Rossano’s co-authors on the study are Amalia P. M. Bastos, now at Johns Hopkins University; Zachary N. Houghton, now at UC Davis; and Lucas Naranjo with CleverPet, Inc.
Funding: Bastos’ work on the study was supported in part by Johns Hopkins’ Provost’s Postdoctoral Fellowship Program.
While Bastos and Houghton have previously served as consultants to CleverPet, and Naranjo currently works for the company, which manufactures the FluentPet mobile app and soundboard devices, the research design and analysis were conducted independently.
About this animal communication research news
Author: Inga Kiderra
Source: UCSD
Contact: Inga Kiderra – UCSD
Image: The image is credited to Neuroscience News
Original Research: Open access.
“Soundboard-trained dogs produce non-accidental, non-random and non-imitative two-button combinations” by Federico Rossano et al. Scientific Reports
Abstract
Soundboard-trained dogs produce non-accidental, non-random and non-imitative two-button combinations
Early studies attempting interspecies communication with great apes trained to use sign language and Augmented Interspecies Communication (AIC) devices were limited by methodological and technological constraints, as well as restrictive sample sizes.
Evidence for animals’ intentional production of symbols was met with considerable criticisms which could not be easily deflected with existing data.

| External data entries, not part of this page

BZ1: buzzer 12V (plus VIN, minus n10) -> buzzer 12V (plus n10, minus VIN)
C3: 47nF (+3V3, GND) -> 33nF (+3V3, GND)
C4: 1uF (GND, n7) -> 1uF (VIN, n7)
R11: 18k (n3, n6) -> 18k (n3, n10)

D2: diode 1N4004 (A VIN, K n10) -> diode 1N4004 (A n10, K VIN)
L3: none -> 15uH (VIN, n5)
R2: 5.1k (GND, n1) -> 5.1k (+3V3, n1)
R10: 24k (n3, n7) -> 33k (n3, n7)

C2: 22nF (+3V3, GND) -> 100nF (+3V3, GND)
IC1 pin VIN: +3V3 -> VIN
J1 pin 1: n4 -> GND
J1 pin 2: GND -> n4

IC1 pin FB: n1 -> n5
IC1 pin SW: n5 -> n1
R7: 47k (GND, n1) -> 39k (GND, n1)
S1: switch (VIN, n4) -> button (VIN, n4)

More recently, thousands of pet dogs have been trained with AIC devices comprising soundboards of buttons that can be pressed to produce prerecorded human words or phrases.

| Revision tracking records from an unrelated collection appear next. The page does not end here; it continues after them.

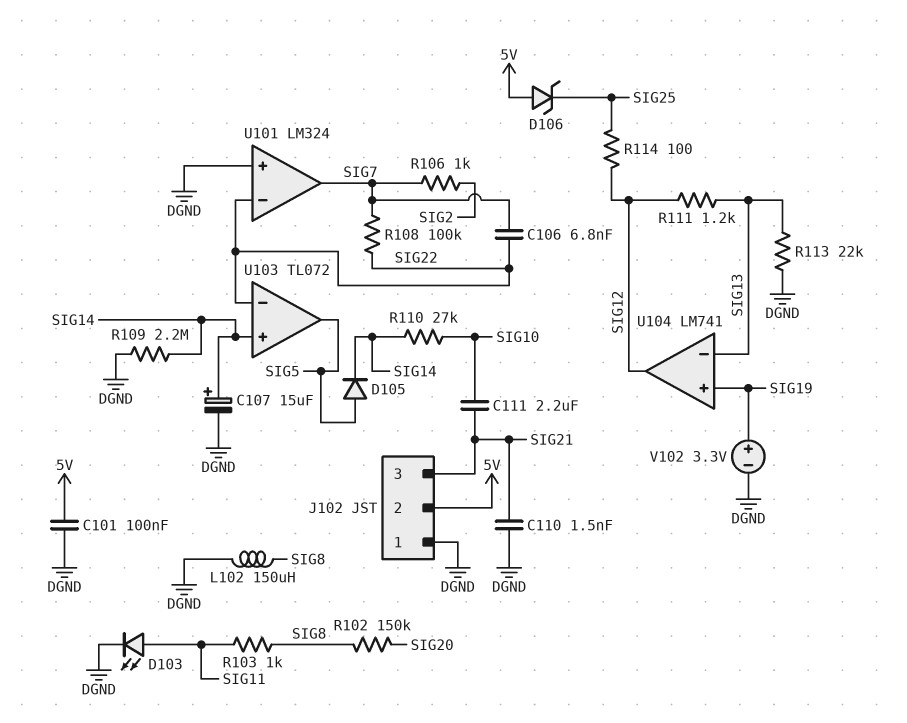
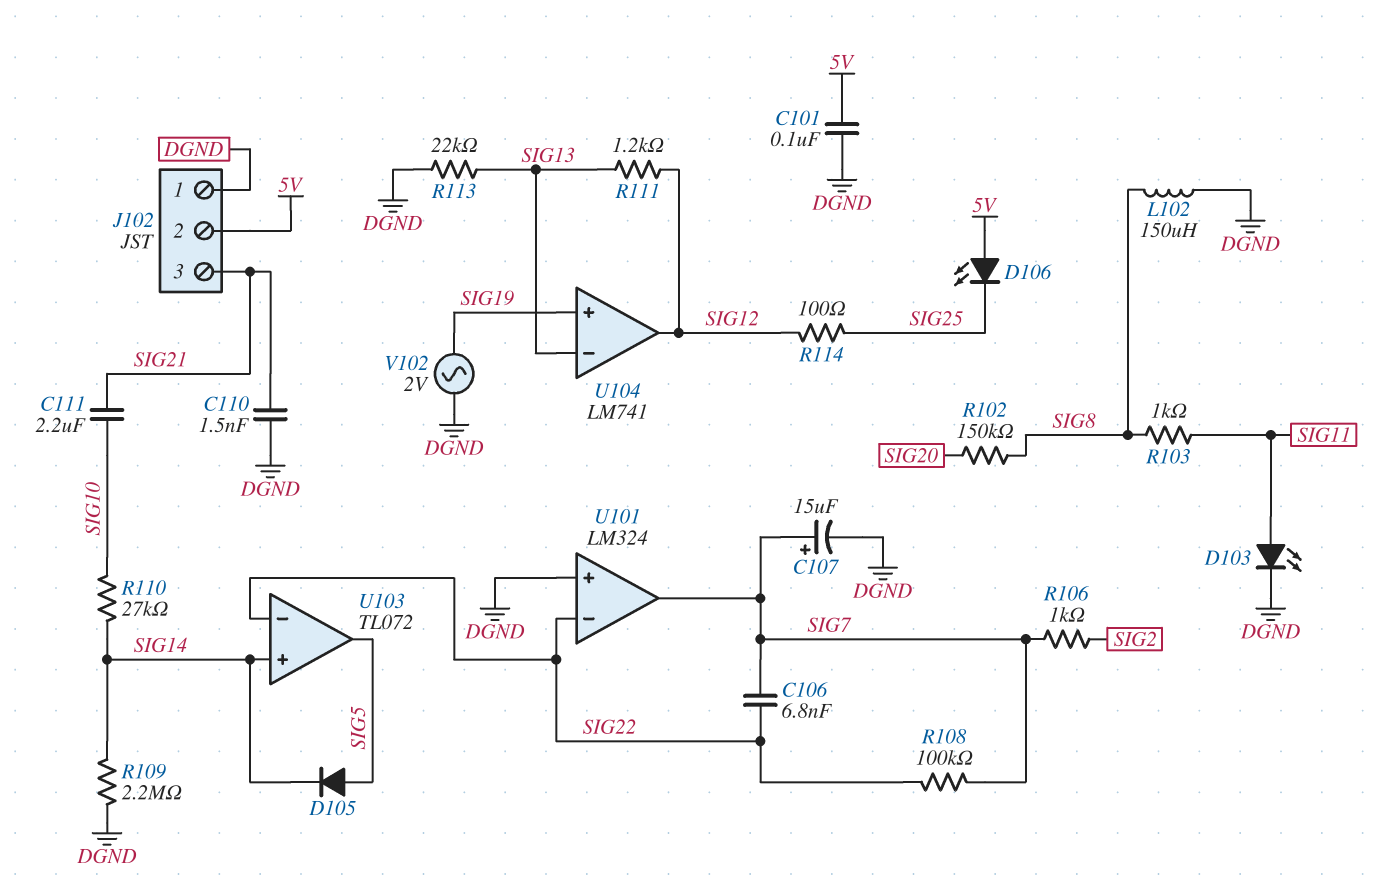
C107: 15uF (plus SIG14, minus DGND) -> 15uF (plus SIG7, minus DGND)
D106: zener (A 5V, K SIG25) -> LED (A 5V, K SIG25)
V102: 3.3V (plus SIG19, minus DGND) -> AC 2V (DGND, SIG19)

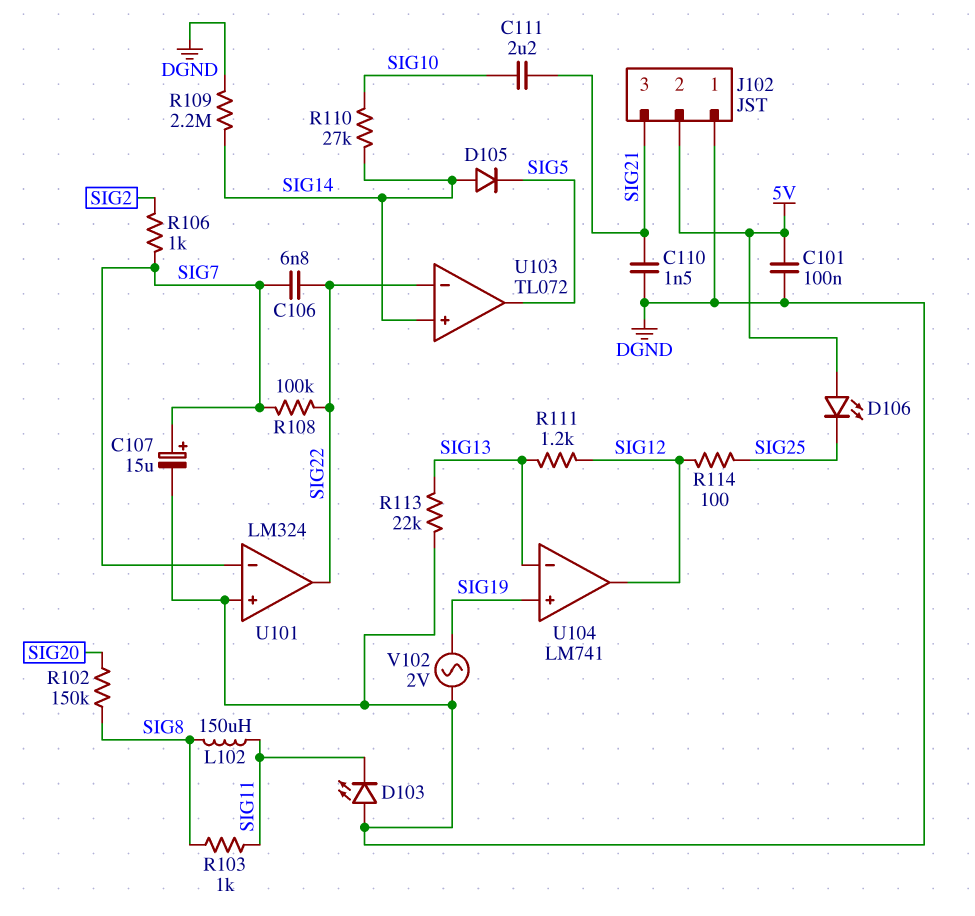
D103: LED (A SIG11, K DGND) -> LED (A DGND, K SIG11)
D105: diode (A SIG5, K SIG14) -> diode (A SIG14, K SIG5)
L102: 150uH (DGND, SIG8) -> 150uH (SIG8, SIG11)
U101 pin in-: SIG22 -> SIG7
U101 pin out: SIG7 -> SIG22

However, the nature of pets’ button presses remains an open question: are presses deliberate, and potentially meaningful? Using a large dataset of button presses by family dogs and their owners, we investigate whether dogs’ button presses are (i) non-accidental, (ii) non-random, and (iii) not mere repetitions of their owners’ presses.
Our analyses reveal that, at the population level, soundboard use by dogs cannot be explained by random pressing, and that certain two-button concept combinations appear more often than expected by chance at the population level.
We also find that dogs’ presses are not perfectly predicted by their owners’, suggesting that dogs’ presses are not merely repetitions of human presses, therefore suggesting that dog soundboard use is deliberate.